SEJONG -- The four-member family household had been typical in South Korea over the decades since the mid-1970s, with a couple and two children (on average) residing in what has been dubbed the “nuclear family.”
While the social trend continued until the early 2000s, the household-structure has rapidly changed over the past decade.
(Graphic by Heo Tae-seong/The Korea Herald)
Four-member households accounted for 22.3 percent (4.25 million) of the total 19.05 million households nationwide as of March 2009, according to data from the Ministry of Interior and Safety.
It was the second greatest by proportion, trailing single-person households whose number and percentage out of the total households posted 6.02 million and 31.6 percent.
The third- and fourth-largest were two-member (18.8 percent) and three-member (18.7 percent) households 10 years ago.
In contrast, as of March 2019, the number of four-member households was 3.71 million, declining by 12.7 percent, or 540,000, from a decade earlier.
Further, the percentage of four-member households slid to fourth with their portion standing at only 16.7 percent out of the total 22.17 million households last month.
Over the corresponding period, the number of one-person households surged by 36.2 percent, or 2.18 million, to 8.2 million with its percentage of total households at 36.9 percent. This also indicates that 15.8 percent of the nation’s population of 51.83 million resides alone this year.
Simultaneously, the number of two-member and three-member households increased to 4.98 million and 3.99 million, up 39.1 percent and 11.7 percent from a decade prior.
The two-member and three-member households ranked second and third, at 22.4 percent and 17.9 percent.
Like those of four residents, the number of five-member households dropped 19.6 percent from 1.22 million in March 2009 to 980,000 in March 2019. The number with six fell 27 percent to 213,000 units, which is quite different from the 1960s-80s when grandparents and grandchildren commonly lived together.
Data showed that the four-member households were initially overtaken by two-member homes in number in November 2013, 4.12 million to 4.13 million.
In addition, the three-member homes also overtook those of four in February 2017, when the respective numbers posted 3.93 million and 3.92 million.

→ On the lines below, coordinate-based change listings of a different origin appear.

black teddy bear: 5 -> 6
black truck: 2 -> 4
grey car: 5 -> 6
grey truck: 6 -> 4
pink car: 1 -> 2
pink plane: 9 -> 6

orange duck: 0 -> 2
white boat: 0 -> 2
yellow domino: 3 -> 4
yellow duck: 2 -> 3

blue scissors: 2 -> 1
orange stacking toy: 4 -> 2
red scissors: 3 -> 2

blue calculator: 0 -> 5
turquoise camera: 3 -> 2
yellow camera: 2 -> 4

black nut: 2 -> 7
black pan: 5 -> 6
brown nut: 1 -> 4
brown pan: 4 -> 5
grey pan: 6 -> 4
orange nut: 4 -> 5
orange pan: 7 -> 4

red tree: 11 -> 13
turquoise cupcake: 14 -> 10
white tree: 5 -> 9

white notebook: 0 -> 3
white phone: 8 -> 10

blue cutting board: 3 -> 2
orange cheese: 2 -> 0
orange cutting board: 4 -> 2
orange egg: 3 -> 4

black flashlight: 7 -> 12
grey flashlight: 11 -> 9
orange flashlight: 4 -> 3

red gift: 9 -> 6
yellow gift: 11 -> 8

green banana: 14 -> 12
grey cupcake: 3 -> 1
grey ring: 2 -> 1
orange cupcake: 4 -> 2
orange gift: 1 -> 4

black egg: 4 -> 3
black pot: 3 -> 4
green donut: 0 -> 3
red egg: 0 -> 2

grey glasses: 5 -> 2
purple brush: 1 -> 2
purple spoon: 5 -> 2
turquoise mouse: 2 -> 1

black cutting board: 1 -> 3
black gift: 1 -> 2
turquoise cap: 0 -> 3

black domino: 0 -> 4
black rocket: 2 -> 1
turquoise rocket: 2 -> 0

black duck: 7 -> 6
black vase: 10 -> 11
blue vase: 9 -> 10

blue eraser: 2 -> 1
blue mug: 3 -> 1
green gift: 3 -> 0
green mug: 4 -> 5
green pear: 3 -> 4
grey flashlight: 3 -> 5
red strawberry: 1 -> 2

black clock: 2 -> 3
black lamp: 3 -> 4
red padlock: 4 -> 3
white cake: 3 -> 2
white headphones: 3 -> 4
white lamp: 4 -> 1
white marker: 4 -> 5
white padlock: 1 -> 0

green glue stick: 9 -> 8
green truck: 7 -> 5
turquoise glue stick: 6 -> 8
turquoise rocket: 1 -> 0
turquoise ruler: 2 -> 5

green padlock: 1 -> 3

“The number of Koreans who reside alone (one resident) or couples without children (two residents) increased at a brisk speed,” according to a population research fellow at Sejong Autonomous City. “This reflects the social situation that the percentage of the elderly aged 70 and above increased sharply and, on the contrary, the world’s lowest fertility rates as well as fewer marriages.”
Data from the Ministry of Interior and Safety showed the number of people aged 70 or over came to 5.31 million in March 2019, accounting for 10.25 percent of the population.
The nation’s fertility rate marked an all-time low of 0.98 in 2018, according to Statistics Korea, falling far short of the average 1.68 for the 36-member Organization for Economic Cooperation and Development.
By region, Seoul surpassed the nationwide average in the proportion of one-person households. Out of the collective 4.29 million households in the capital, 39.7 percent (1.7 million) were single-member in the calculation for last month.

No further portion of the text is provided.